Gods and Dogs de Jiri Kylian, sur des musiques de Dirk Haubrich et Ludwig van Beethoven, s’articule sur le thème de la relation de l’individu avec le vêtement qu’il porte. Quelles sont les raisons qui nous font choisir certains vêtements ? Les circonstances ? Les normes sociales ? Comment l’âge, l’état physique ou mental nous imposent la façon de s’habiller ? Comment habillons-nous nos défauts, nos insuffisances, nos manques ? Où est la frontière entre le normal et l’anormal ? Qu’est-ce qui la détermine ? Au fond du plateau un rideau de chaînes métalliques qui permet des apparitions et des disparitions des danseurs : quatre hommes en pantalon blanc, torse nu, les quatre femmes en robe blanche, très courte. Beaucoup de duos qui alternent avec des mouvements d’ensemble, les variations de rythmes, la danse, parfois très saccadée, parfois très ondulante. Belles architectures des corps et images évocatrices.

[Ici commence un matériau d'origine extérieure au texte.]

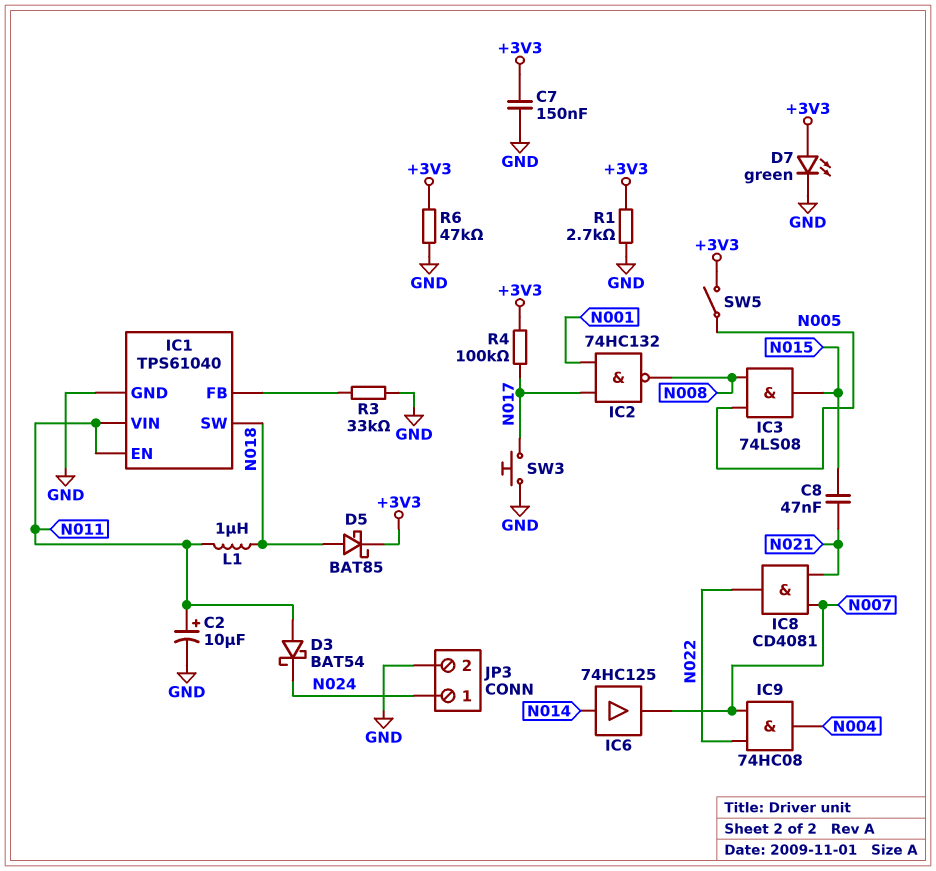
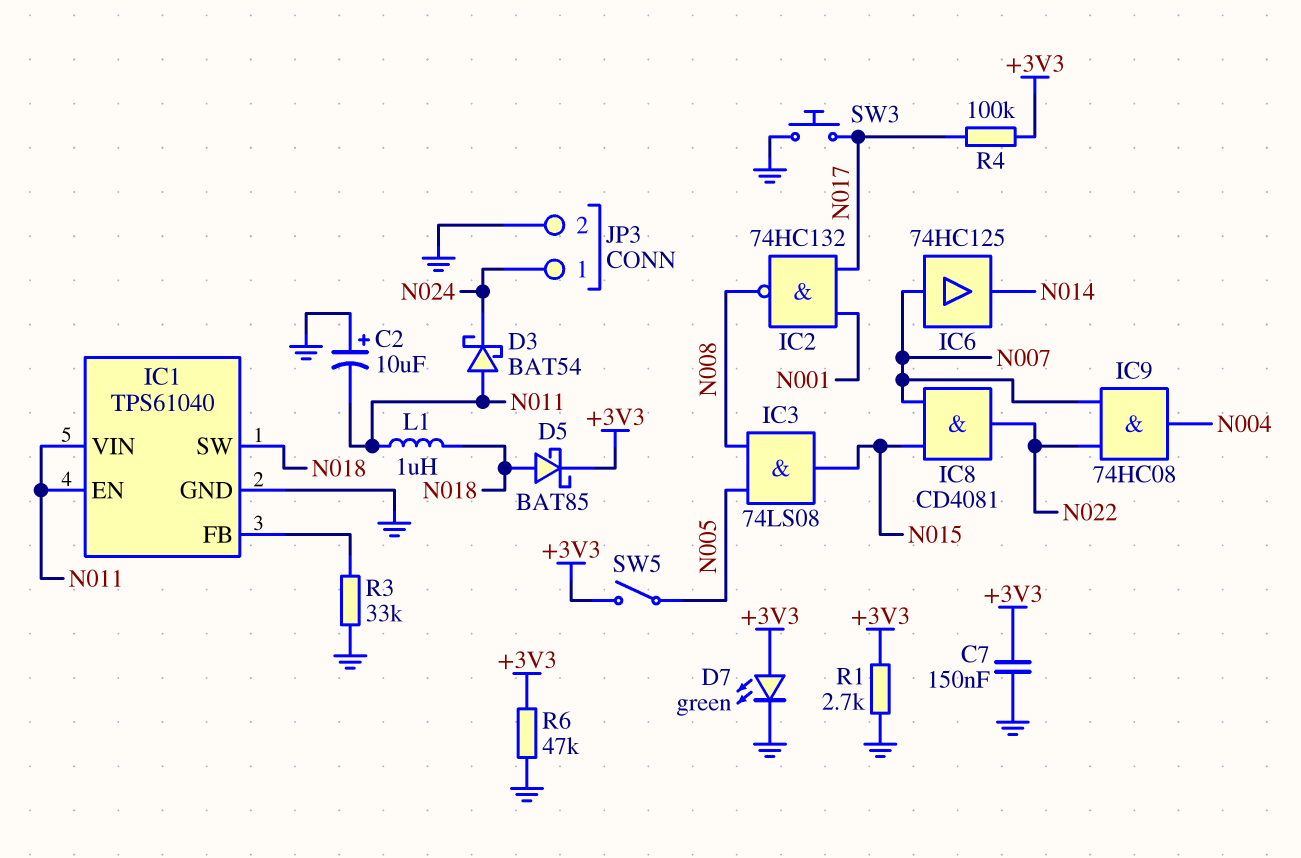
C2: 10uF (plus N011, minus GND) -> 10uF (plus GND, minus N011)
C8: 47nF (N015, N021) -> none
IC6: buffer 74HC125 (in N014, out N007) -> buffer 74HC125 (in N007, out N014)
IC8: AND CD4081 (in N007, in N021, out N022) -> AND CD4081 (in N007, in N015, out N022)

Beaucoup plus complexe et théâtrale est la chorégraphie de Nacho Duato Por vos muero. La dramaturgie chorégraphique est une composition de musiques espagnoles du XVe et du XVIe s, d’anciennes chansons catalanes, qui accompagnent les séquences dansées, chacune introduite par des fragments de vers de Garcilaso de la Vega, en voix off, qui servent de fil conducteur. Nacho Duato fusionne admirablement dans cette pièce la contemporanéité de la danse et ses références historiques en réécrivant dans un langage chorégraphique d’aujourd’hui des thèmes de danses de cours et de danses populaires. Les danseurs, les hommes, d’abord en slip couleur chair, ensuite en boxeur noir, chemisette manches gigot comme une trace de costume de l’époque ancienne, les femmes, d’abord avec un body couleur chair puis body noir avec une jupe longue, très large, très colorée, qui vole, s’étend dans l’espace. Le fond de scène est composé de plusieurs panneaux qui permettent des sorties et entrées instantanées. Au-dessus deux grands rideaux rouges, éclairés par moments. Duos, danses de groupes mixtes, ou juste de groupe de femmes ou d’hommes, danses de village stylisées avec les mouvements de danse moderne. Nacho Duato possède un art très rare de créer des ambiances et d’imprégner d’humour ses chorégraphies. Je n’évoquerais qu’une très belle scène où les femmes dansent avec un masque à la main ou encore celle dans laquelle les hommes, en cape rouge, dansent avec des encensoirs, sur une musique religieuse. Il y a dans Por vos muero, hommage à cette époque où la danse faisait partie de la vie quotidienne, la grâce, la poésie et l’élégance.